O Veterinário foi chamado para analisar um aumento de mortalidade em leitões na fase de creche. A granja era de ciclo completo, com 250 matrizes. O proprietário acusou mortalidade que passou dos números históricos do plantel (em torno de 1%), para 1,7%, 2,3% e 3,5%, respectivamente, nos três últimos meses (Dezembro, Janeiro e Fevereiro).
Ainda durante o contato telefônico inicial, foi questionado sobre os sintomas mais relevantes. Não havia um padrão definido, alguns animais apresentavam diarréia antes de morrer e havia sido observada sintomatologia nervosa em raras ocasiões. Entretanto, na maioria quase que absoluta, os leitões eram encontrados mortos, sem sintomatologia prévia. O problema parecia afetar leitões em bom estado, não se relacionava diretamente com mortes de fracos ou refugos. Durante a visita, foi constatado que a creche era de excelente nível. Nesse dia, não foram detectados problemas evidentes nas áreas de ambiente, manejo ou nutrição capaz de explicar a alta mortalidade em curso. Durante o exame clínico dos leitões das creches, não foram encontrados leitões com sinais evidentes das patologias comuns a essa fase. Havia disponível para exame um leitão que havia morrido aproximadamente 1 hora antes do início da visita. Foi necropsiado. Externamente, apresentava bom estado, sem anormalidades aparentes. Internamente, apresentava ascite discreta, hepatomegalia, discreto hidrotórax e abundante hidropericárdio. O epicárdio apresentava discretas áreas esbranquiçadas nos ventrículos direito e esquerdo. Mediam 2 a 15 mm de diâmetro e se estendiam até o miocárdio.
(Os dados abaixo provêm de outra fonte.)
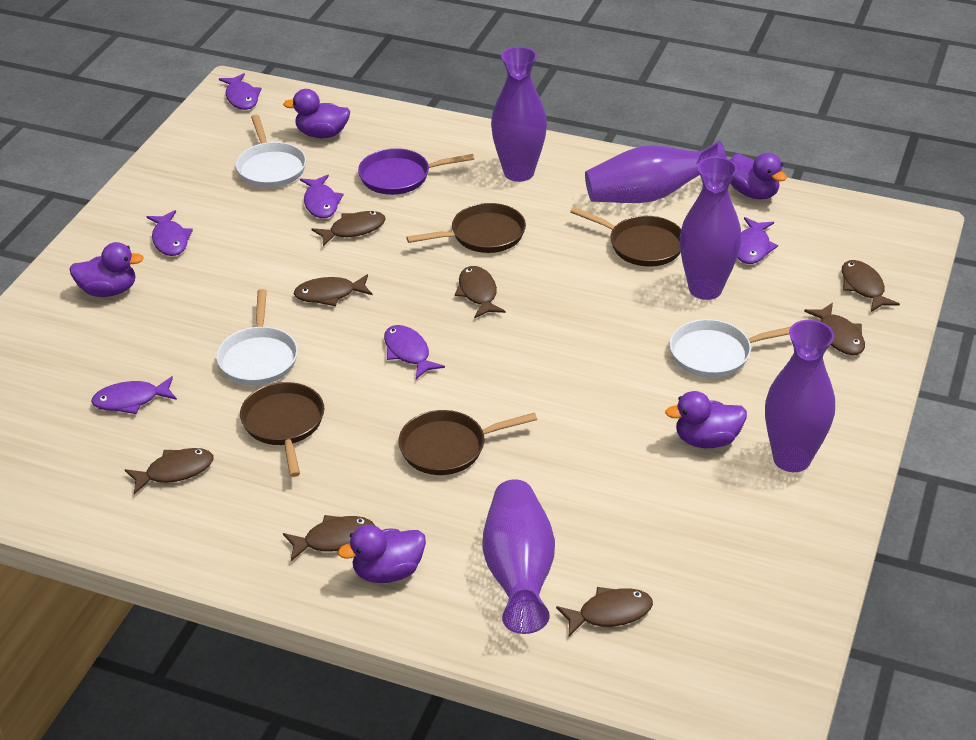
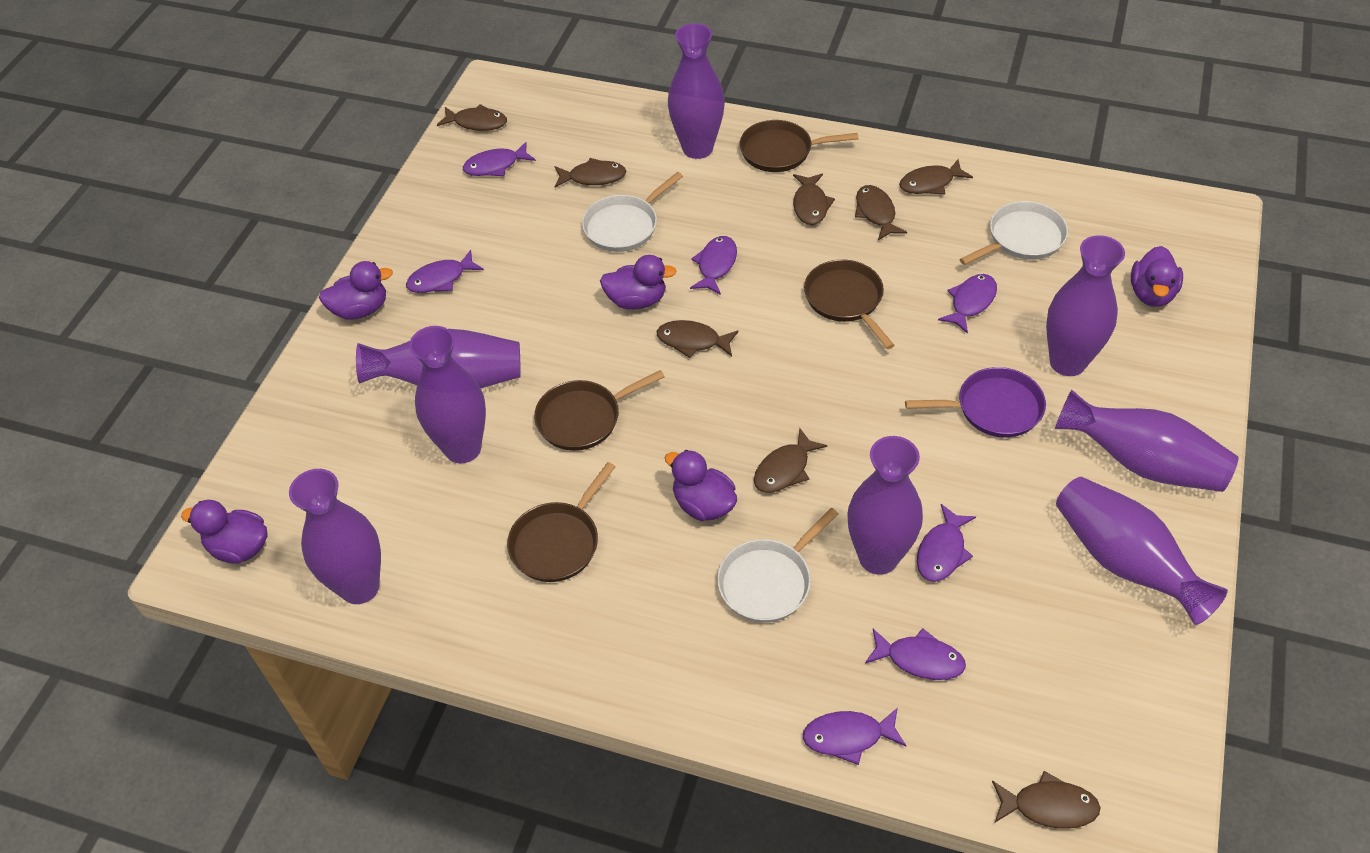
purple fish: 6 -> 7
purple vase: 5 -> 8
Foram coletados e fixados em formol a 10% fragmentos de baço, fígado, coração e músculos esqueléticos (para exames histopatológicos). Foi coletado sangue diretamente do interior do coração, remetido para exames sorológicos. Foram coletados também fragmentos de baço, fígado, coração e uma alça do jejuno, refrigerados imediatamente (para exames virológicos e bacteriológicos). Os materiais foram remetidos para o laboratório. O exame histopatológico indicou miocardite com infiltração de células mononucleares, congestão vascular, edema, degeneração e necrose das fibras do miocárdio.